The Experimental Use Exception in Patent Law

For its part, Article 27(b) of the UPCA:

  • Is not an instrument of EU law, and it is debatable whether the Contracting Member States intended to harmonise their domestic patent laws through the UPCA, particularly regarding the limitation of the effects of European patents without unitary effect (as discussed previously in this blog here).
  • Refers to “acts for experimental purposes” related to the subject matter of the patented invention, without specifying the exact acts covered, but seemingly limiting these to activities predominantly aimed at gaining knowledge about the patented invention, while excluding commercial uses.
  • Contains no restriction based on technology field, thus also applying to AI-driven research. However, the underlying assumption is still one of human-led laboratory research.
  • Provides no safeguards to the rightsholders in case the invention is used under the exemption.

These features reveal several vulnerabilities in the current formulation of the research exemption under the UPCA, which could present significant challenges for litigators in cases involving automated AI-driven research. This is not only due to the lack of harmonisation across Member States, but also because of the lack of clarity regarding the scope of permitted acts, and the absence of field-specific guidance or safeguards for rightsholders.
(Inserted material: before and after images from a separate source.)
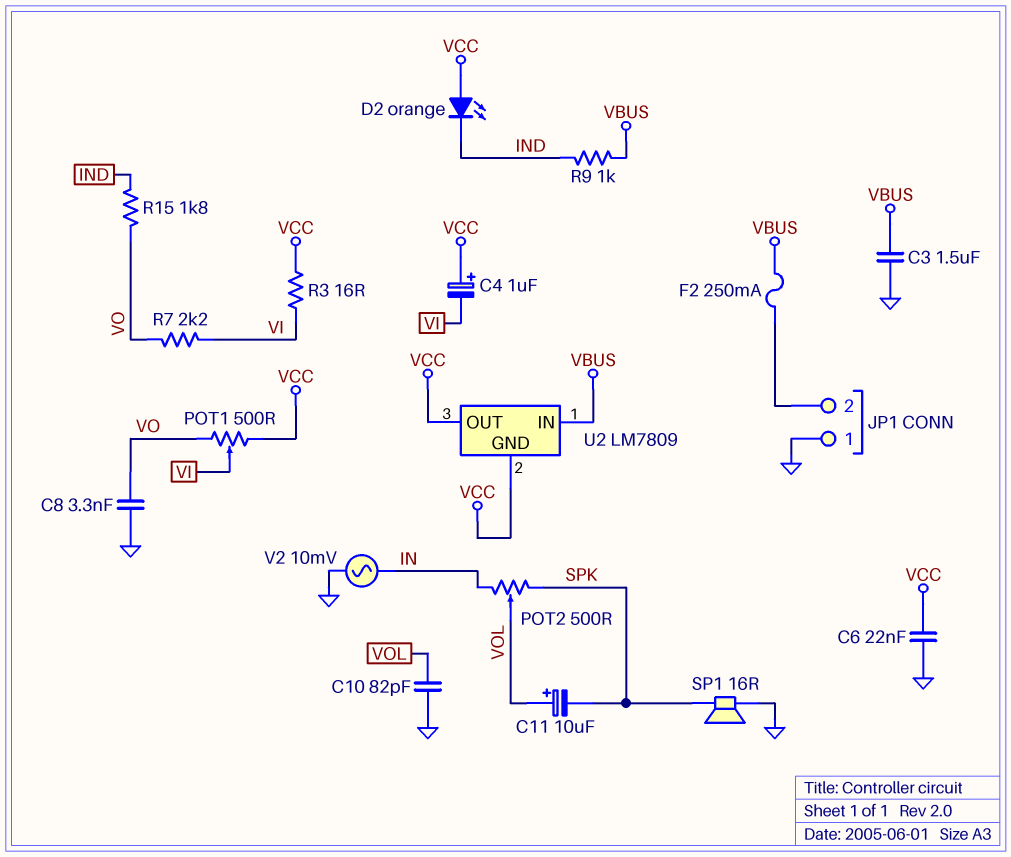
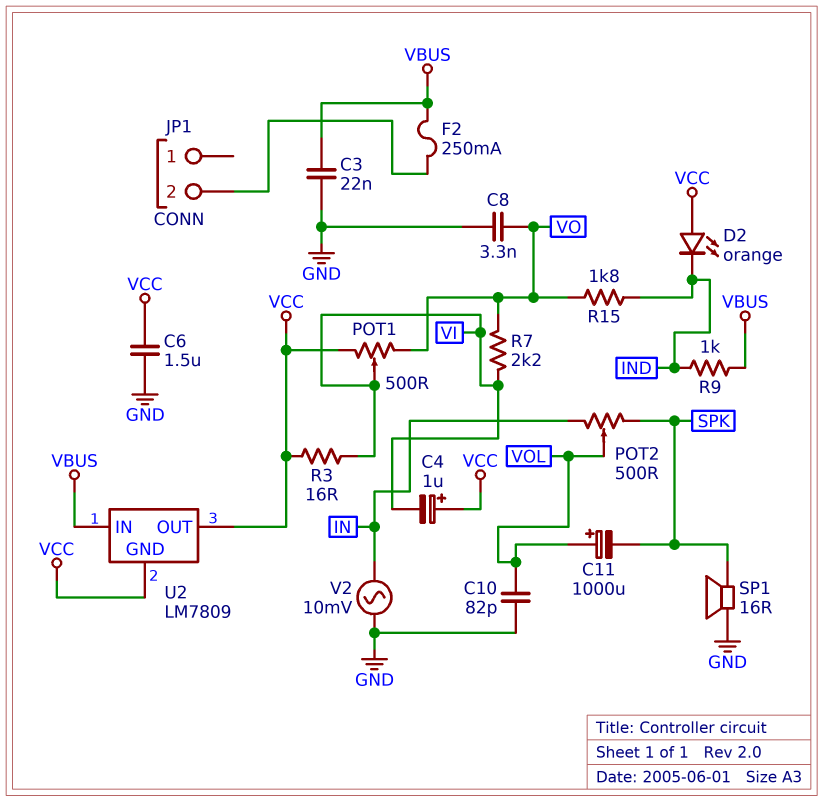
C3: 1.5uF (GND, VBUS) -> 22nF (GND, VBUS)
C6: 22nF (GND, VCC) -> 1.5uF (GND, VCC)
C11: 10uF (plus VOL, minus SPK) -> 1000uF (plus VOL, minus SPK)
JP1 pin 1: GND -> none

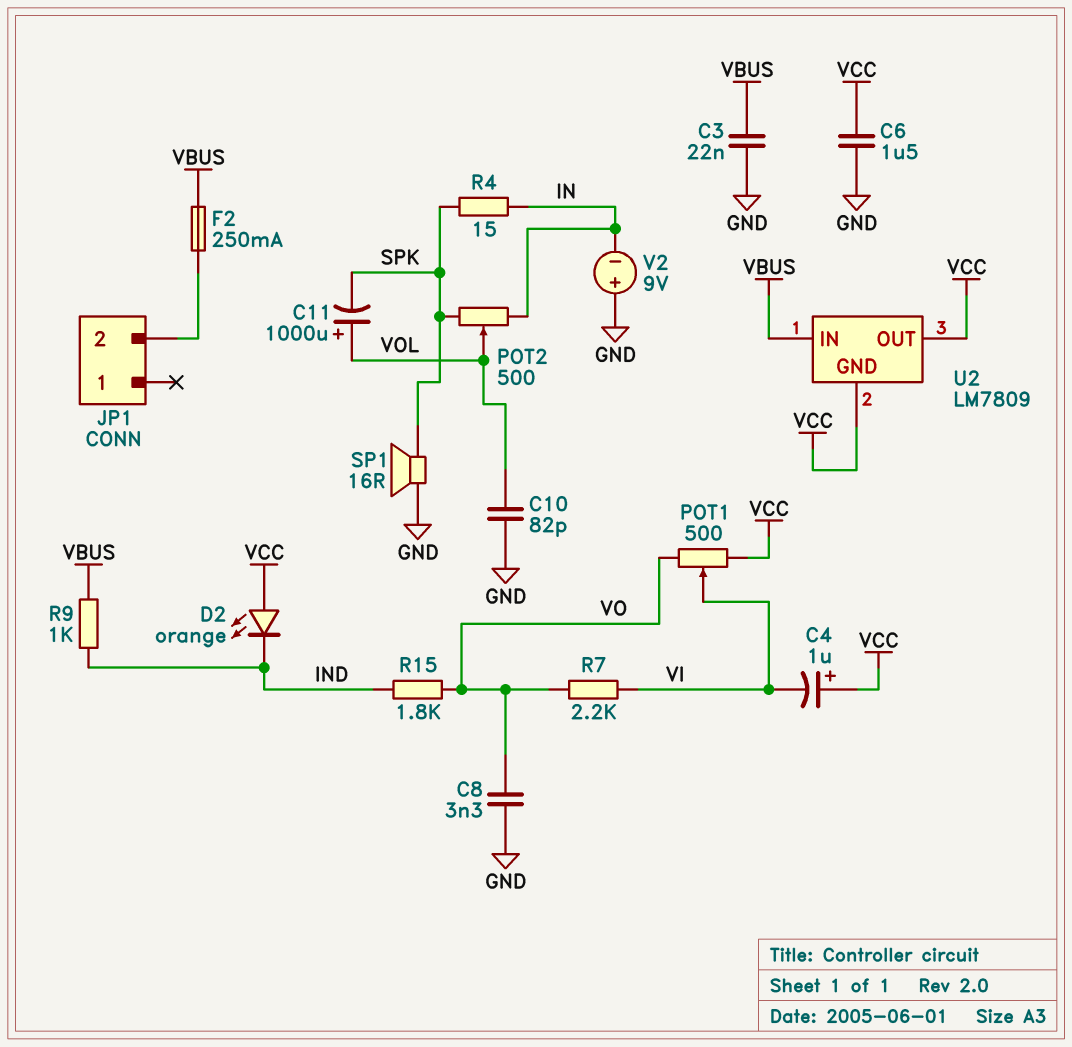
R3: 16 (VCC, VI) -> none
R4: none -> 15 (IN, SPK)
V2: AC 10mV (GND, IN) -> 9V (plus GND, minus IN)

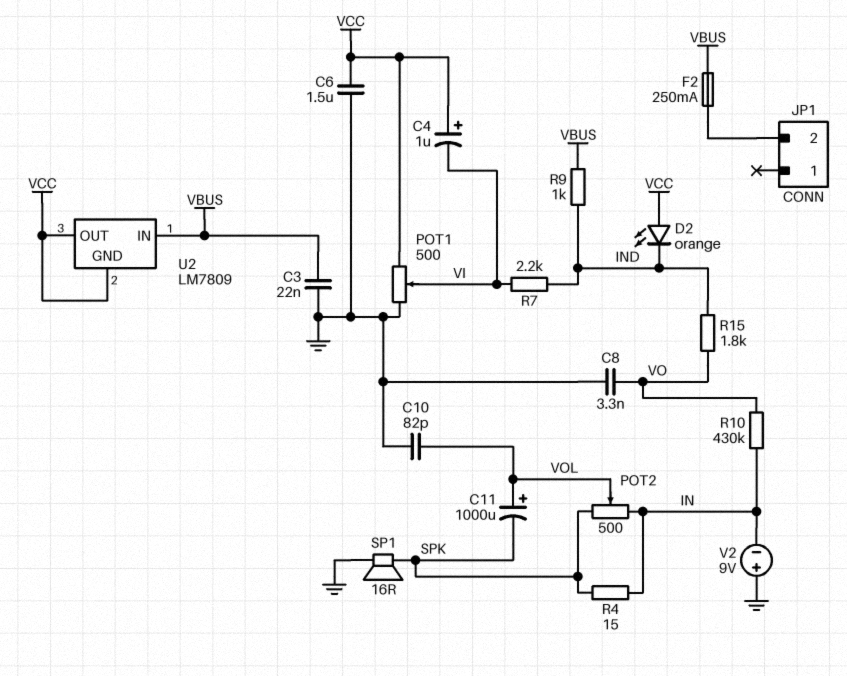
POT1: 500 (VCC, VO, wiper VI) -> 500 (GND, VCC, wiper VI)
R7: 2.2k (VI, VO) -> 2.2k (IND, VI)
R10: none -> 430k (IN, VO)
The dialogue between the two exceptions

Considering the above, are there elements of the copyright TDM exception that could inspire future developments in patent law? Could a more nuanced and AI-aware version of the research exemption be on the horizon?
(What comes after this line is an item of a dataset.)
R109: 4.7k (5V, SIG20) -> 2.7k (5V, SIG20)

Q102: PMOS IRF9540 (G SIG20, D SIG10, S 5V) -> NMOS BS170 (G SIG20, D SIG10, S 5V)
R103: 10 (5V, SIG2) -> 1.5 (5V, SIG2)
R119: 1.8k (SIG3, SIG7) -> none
As a preliminary remark, it is worth noting that legitimate concerns have been raised that the scientific TDM exception may be potentially misused to facilitate commercial activities in the context of AI – despite the safeguards outlined above. It is, therefore, not surprising that Portugal, Spain and Italy are advocating for the protection of authors’ rights and have placed this issue—along with the revision of the current Code of Practice under the AI Act—on the agenda in Brussels (see here).
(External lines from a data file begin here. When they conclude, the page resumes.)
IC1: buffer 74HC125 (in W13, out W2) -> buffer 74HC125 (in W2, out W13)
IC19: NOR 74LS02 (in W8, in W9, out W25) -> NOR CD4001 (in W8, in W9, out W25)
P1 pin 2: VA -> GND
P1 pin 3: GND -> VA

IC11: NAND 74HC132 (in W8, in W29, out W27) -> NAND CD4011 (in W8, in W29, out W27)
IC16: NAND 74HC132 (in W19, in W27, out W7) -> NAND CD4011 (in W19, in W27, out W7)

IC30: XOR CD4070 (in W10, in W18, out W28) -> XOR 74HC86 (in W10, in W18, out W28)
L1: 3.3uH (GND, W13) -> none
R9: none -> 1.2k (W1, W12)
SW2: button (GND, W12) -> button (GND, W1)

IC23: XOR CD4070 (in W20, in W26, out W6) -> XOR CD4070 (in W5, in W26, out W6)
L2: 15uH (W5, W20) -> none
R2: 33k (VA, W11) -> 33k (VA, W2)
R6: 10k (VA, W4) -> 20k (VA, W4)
Nonetheless, the research exception under patent law may have valuable lessons to draw from the TDM exception. Any meaningful reform would need to take into consideration the following points:

  • A clear and harmonised framework at the EU level;
  • A precise definition of the acts covered by the exception, while preserving its core experimental purpose — namely, the acquisition of knowledge concerning the patented invention;
  • A reassessment of the exception in light of AI-driven research, which is increasingly foundational to scientific progress. This should include a careful evaluation of whether the exception ought to extend to TDM or training-related automated AI technologies — bearing in mind that this move could risk broadening the scope of the exception;
  • The introduction of safeguards for patent holders, allowing them to monitor the lawful acquisition and use of patented inventions. This is even more pressing given the difficulties in detecting infringement of method patents, which are common in the field of computer-implemented inventions.

Conclusion

As the boundaries between research and commercial use continue to blur in the era of AI, IP law must adapt to uphold its foundational goals: to foster innovation while ensuring access to knowledge. Drawing lessons from the TDM exception in copyright law, patent law may reflect the realities of AI-driven scientific discovery. A balanced reform would lead to a clear safeguard for the legitimate interests of patentees, while providing legal certainty for those engaging in responsible and lawful research. The time may well be right to reframe the patent research exception – before ambiguity gives way to conflict.